Yeah, I was gonna wrap up the podcast, and I was gonna ask you this, but I may have just heard it, what impact do you want to leave in this world?



Oh, man. Yeah, I think I, I well, I, I love giving back as much as I can. And so, you know, one of the things that I tried to do, I pick this up about four or five years ago, I tried to have a mentoring group that I do with young would-be company officers. And I get by probably get more out of it than they do. But I love being able to share some of the institutional knowledge that I've gained. And some of the lessons that I've learned the hard way and, and to hear their perspective as we talk about as we talk about what it means to be an organization, an organizational leader. So I love I love being able to do that I love being able to impart on youth, some of the things that I figured out along the way, and I think if anyone you know I don't know what what I leave it up to, you know, those coming behind me to tell me what my legacy is. But I hope that people feel that they're loved and cared for by me in whatever aspect of life that we're in, whether I'm there, their chief officer or whether I'm their scout leader, or whether I'm there. Father, I hope they feel and they care, and that I love them, and that I'm invested in them in what they're trying to accomplish in their lives. That would be for me, that would be my legacy if I could leave one. 

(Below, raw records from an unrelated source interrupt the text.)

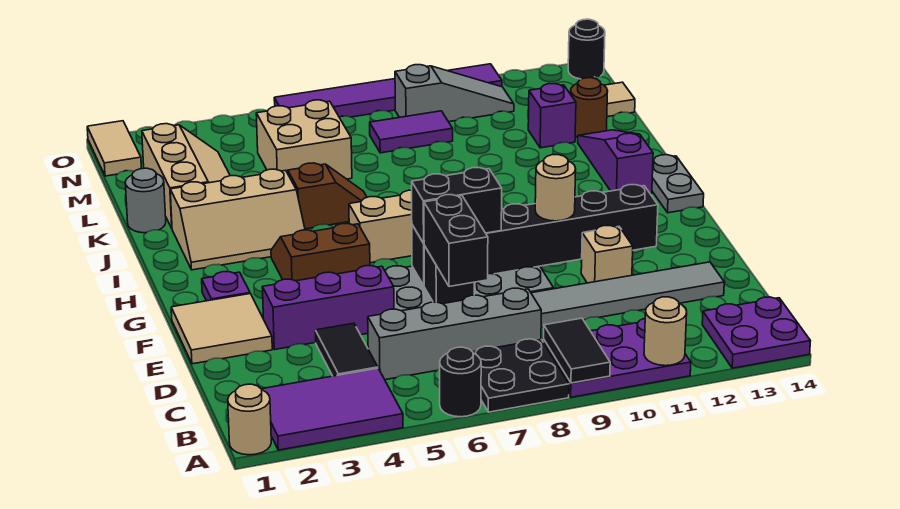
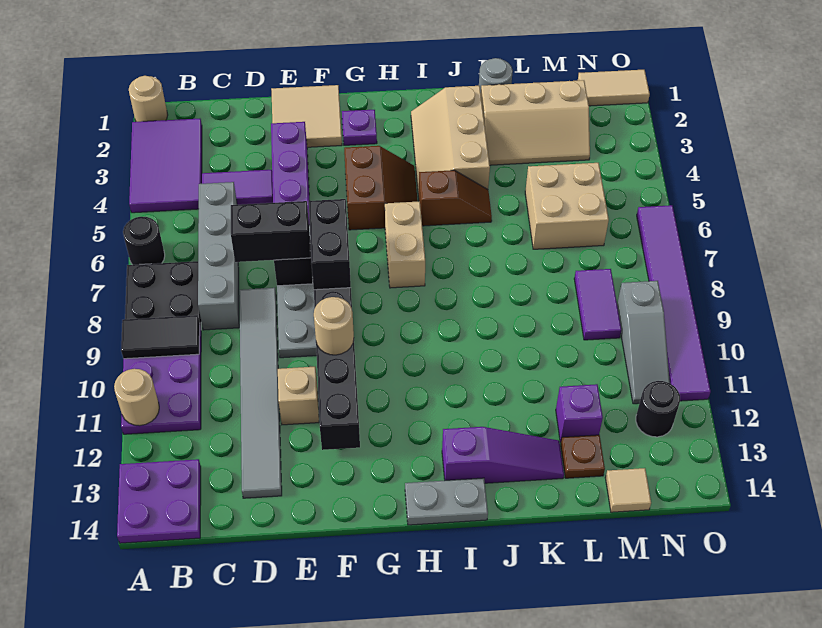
black tile C4:D4 level 1 -> purple tile C4:D4 level 1
brown slope J5:J6 level 1 top 5 -> brown slope I5:J5 level 1 top I
brown round brick L13 level 1 -> brown plate L13 level 1
black round brick O14 level 1 -> black round brick N12 level 1

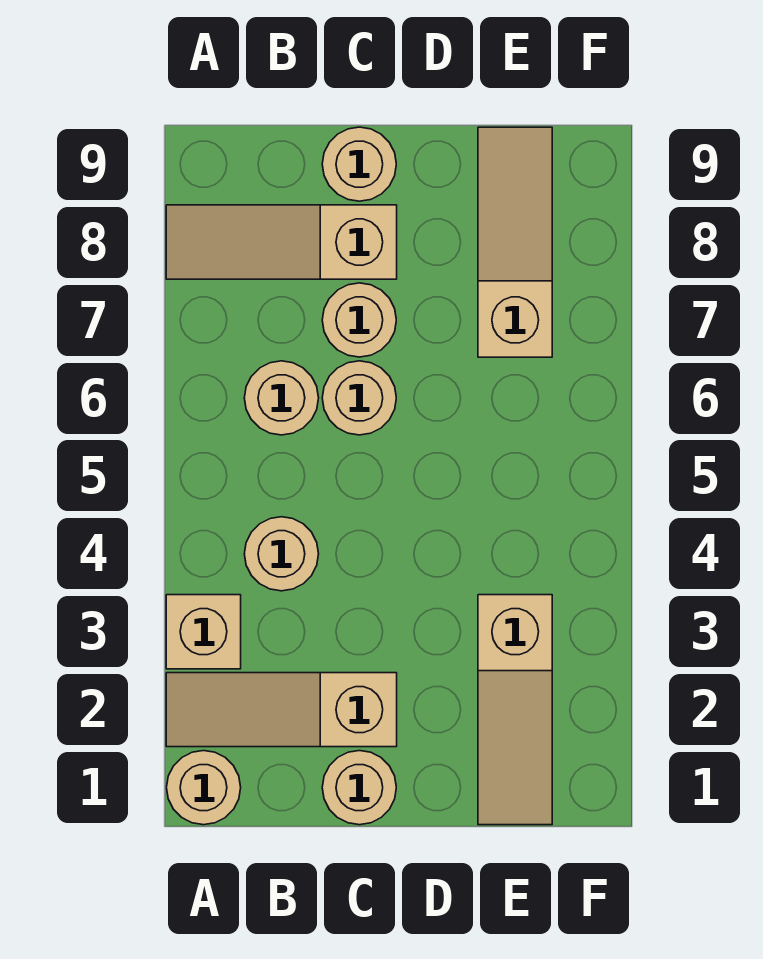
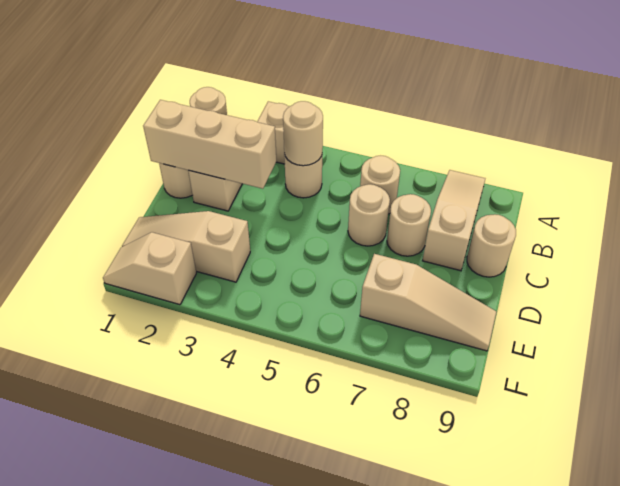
none -> tan round brick B4 level 2
none -> tan brick C1:C3 level 2
none -> tan slope F1:F2 level 1 top 2

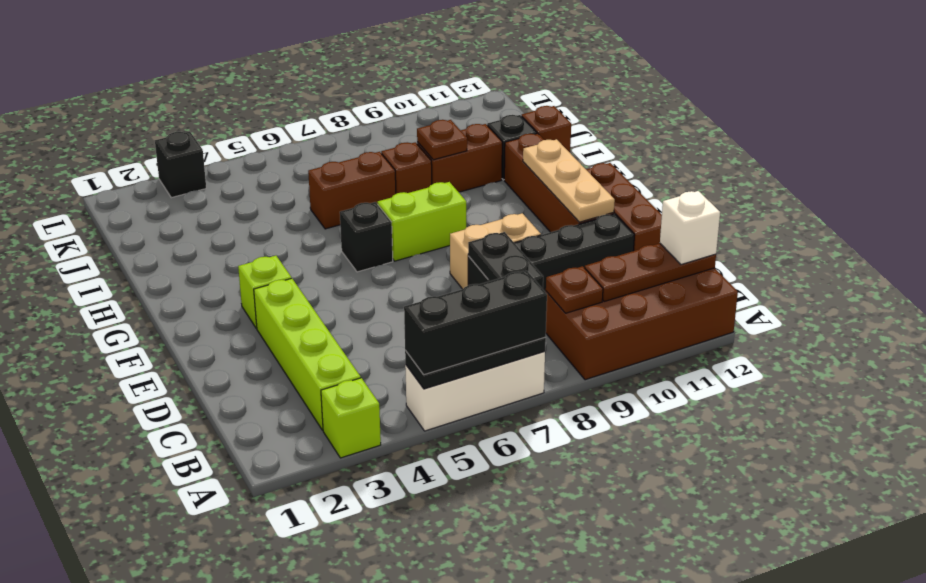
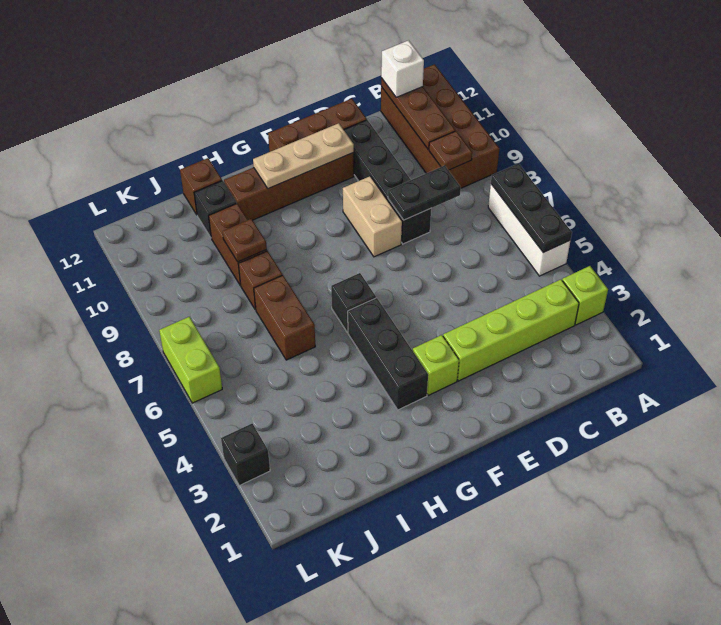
black brick A5:A7 level 3 -> black brick G3:G5 level 1
lime brick G7:G8 level 1 -> lime brick L6:L7 level 1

Awesome. Well, thank you, Rayne, for being on the show. Thank you so much for having me. Hey, we need to get out where people can follow you and get your podcasts. 



So my podcast is the Fireground Fitness Podcast. And it can be found in all the various podcasting platforms. So go check it out, subscribe. The podcast is dropped in the middle of the night. And of course, I'm on Instagram @firegroundfitness and Facebook same and Twitter and all that jazz. Awesome. 

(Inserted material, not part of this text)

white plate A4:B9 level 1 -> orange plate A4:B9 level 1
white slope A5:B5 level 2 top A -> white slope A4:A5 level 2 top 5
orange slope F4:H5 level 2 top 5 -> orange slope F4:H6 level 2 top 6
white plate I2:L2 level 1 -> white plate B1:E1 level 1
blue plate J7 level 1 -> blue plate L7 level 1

Well appreciate you being on. Thanks so much. 



Thank you for having me. I appreciate it.

Thanks again for listening. Don't forget to rate and review the show wherever you access your podcasts. If you know someone that would be great on the show, please get a hold of our hosts Jerry Dean Lund through the Instagram handles @jerryfireandfuel, or @enduringthebadgepodcast. Also by visiting the show's website, enduringthebadgepodcast.com for additional methods of contact and up to date information regarding show. Remember the views and opinions expressed during the show, solely represent those of our hosts and the current episodes guests.

Rayne GrayProfile Photo

Rayne Gray

Firefighter/US Marine Veteran/Podcaster

Rayne Gray has been a Firefighter for over 23 years, working in every rank and currently serving as a Division Chief for the City of Phoenix. He is the host of the Fireground Fitness podcast, a US Marine veteran, an avid outdoorsman, public speaker, Father and Husband.

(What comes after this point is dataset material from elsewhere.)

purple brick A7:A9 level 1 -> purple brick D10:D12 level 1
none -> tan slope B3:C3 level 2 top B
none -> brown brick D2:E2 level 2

Gray has spent his life pushing the boundaries of physical discomfort, running ultra-distance events of all types, climbing granite walls, getting choked to the edge of life in Jui jitsu tournaments and has stood on top of the highest peaks in the United States. 

Further, Gray also believes in pushing the mind.  With a commitment to lifelong learning he continues to attend courses and classes and is always looking for the next “good book”. Along the way Gray has completed a wide array of certifications and credentials to include a Masters in Public Administration.   

Gray has stated that “there are so many variables and complexities in life that it is imperative that we keep experiencing, learning and, in turn, sharing what we have discovered."